OK, so this has been a while coming so let’s not waste any time. I think that I’ve had enough time with the Samsung Galaxy S10 Plus and that it’s finally time to do a proper complete walkthrough.

If you aren’t familiar, a complete walkthrough is where I try and go through every feature on a new device as thoroughly as I can so you guys are better prepared should you be interested in going out to buy one.

With that said, there is a lot to go through, so let’s get started with the styling.

First, check out the sponsor of this video, Trademore. A great place to buy and sell electronics (and help you afford this new Galaxy S10 Plus for that matter).

The S10 Plus is covered in glass on the front and back and comes in Prism White, Blue, Black, and Flamingo Pink coming to the US with another Prism Green color available in some other markets. The Prism White is what we were all given as review units and I personally love it as it’s sort of a pearlescent white and has a bit of a color change effect to it.

Here is the best price I could find for the Galaxy S10 Plus.

For the screen, the S10 Plus has a 6.4″ QuadHD+ resolution curved glass AMOLED screen with a 19:9 aspect ratio. Samsung says this is the first HDR10+ certified screen and that it’s the world’s first “Dynamic AMOLED” screen. That means, apparently, that it automatically reduces blue light (the type of light that can cause eyestrain and affect sleep according to studies) without affecting the color of the screen. So we’ve seen a blue light filter mode on tons of phones at this point (and you can still turn that on to further reduce blue light), but according to Samsung, this will remove 42% more blue light automatically even without that on.

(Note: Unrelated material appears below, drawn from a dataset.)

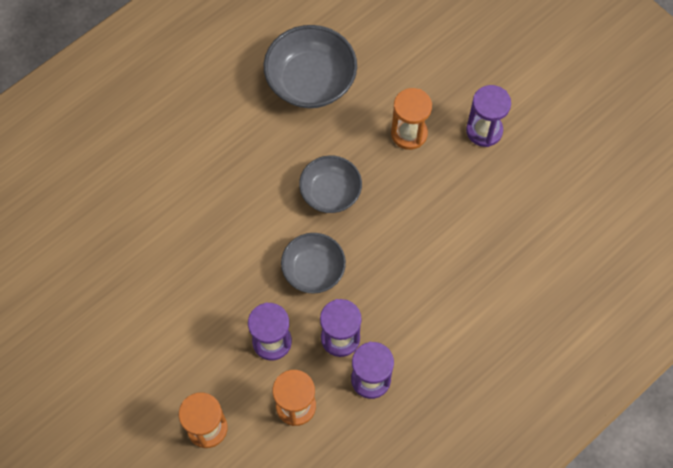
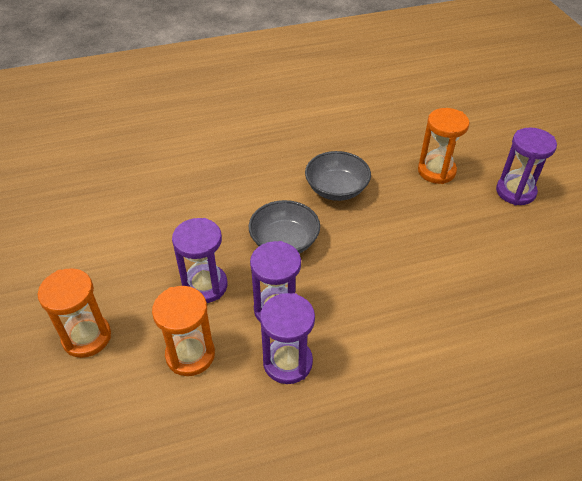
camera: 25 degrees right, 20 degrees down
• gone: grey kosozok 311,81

The most iconic feature on the front of the Galaxy S10 Plus is the new cutout for the front cameras. This was achieved by using a special laser technique to literally cut a hole in the display without damaging the surrounding pixels and while some people have told me they still don’t like it because it removes some content, I beg to differ and love the way it looks. In a world of more and more all display front phones, this gives it even a subtly different look that I appreciate.

Something else that I found clever about the cutout is that Samsung implemented a light around it that turns on with various effects depending on what you’re doing. For example, whenever it is searching for your face for face unlock it’ll pulse a bit. Switching to the front-facing camera while in the camera app will do a similar effect and if you set a timer on the front camera it’ll actually count down for you.

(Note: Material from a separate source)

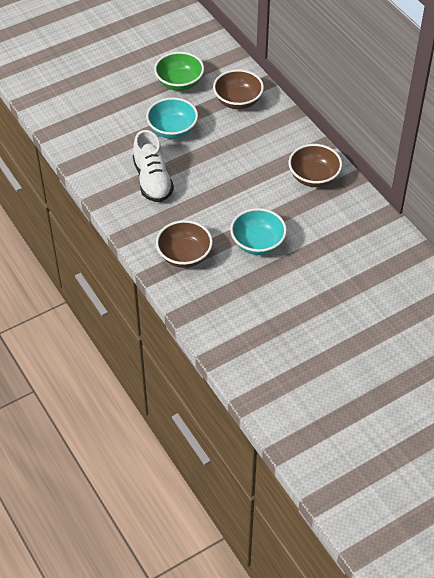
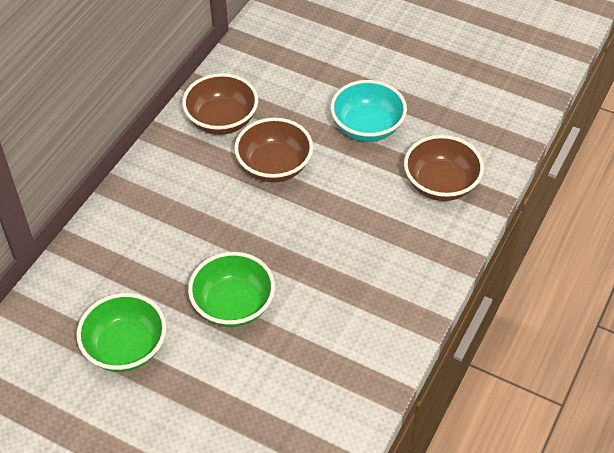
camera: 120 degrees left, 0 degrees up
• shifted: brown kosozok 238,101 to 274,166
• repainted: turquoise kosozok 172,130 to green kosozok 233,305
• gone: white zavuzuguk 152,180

It’s the little touches sometimes, no?

That front camera system is a 10MP Dual Pixel auto-focus f1.9 sensor along with an 8MP RGB depth camera. And that second camera is just a depth camera by the way, even if there is a wide-angle mode in the front camera UI. That seems to just crop or uncrop the image, which you can tell by putting your finger over the depth sensor and realizing it doesn’t affect the image).

In the display, we have our Qualcomm ultrasonic fingerprint sensor that is different than the optical ones we’ve started seeing on other devices in that it actually takes a 3D map of the ridges of your fingerprint using sonar essentially and so it’s much harder to spoof apparently. That fingerprint sensor just got an update on the device this week actually and made it a bit faster to the point where I’d say it’s as fast as the Huawei Mate 20 Pro now.

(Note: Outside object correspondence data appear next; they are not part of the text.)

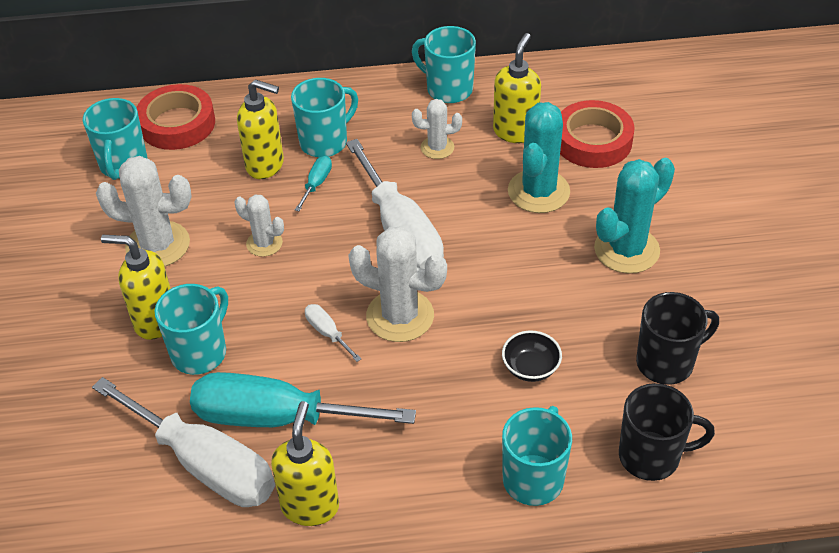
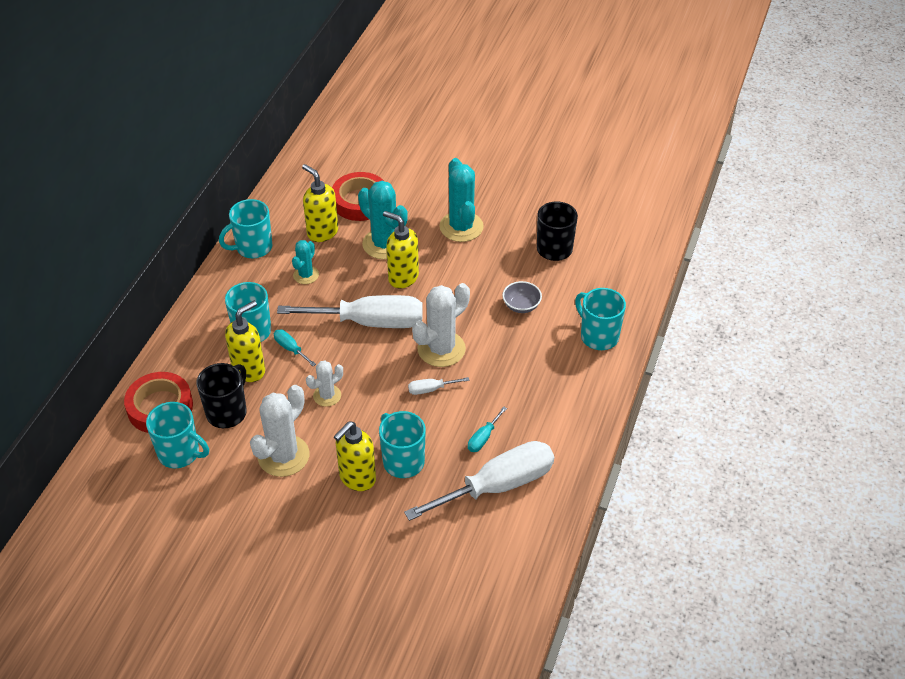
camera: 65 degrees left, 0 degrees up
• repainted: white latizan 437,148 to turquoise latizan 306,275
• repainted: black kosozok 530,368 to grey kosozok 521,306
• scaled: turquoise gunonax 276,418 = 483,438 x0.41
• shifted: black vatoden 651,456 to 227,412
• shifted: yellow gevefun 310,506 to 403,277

Moving around the device, we have the power button on the right.

We have the MicroSD card slot at the top.

On the left, our volume buttons and the Bixby button that you can go into settings and remap to another action if you want according to some people who have a newer software version than I do which I think is amazing of Samsung to do considering how many people watched my video on how to remap it for older devices–clearly there’s a large portion of people who want this.

And at the bottom, we have one of our two dual AKG Dolby Atmos capable speakers, our USB-C port, and a 3.5mm headphone jack.

For the battery, we have a decent sized 4100mah battery that so far for me and most reviewers has been pretty good (see my real-world battery test on that once it goes live, coming soon). The battery is also capable of Fast Wireless Charging 2.0 via a capable wireless charger apparently and Qualcomm Quick Charge 2.0 via the USB-C cable.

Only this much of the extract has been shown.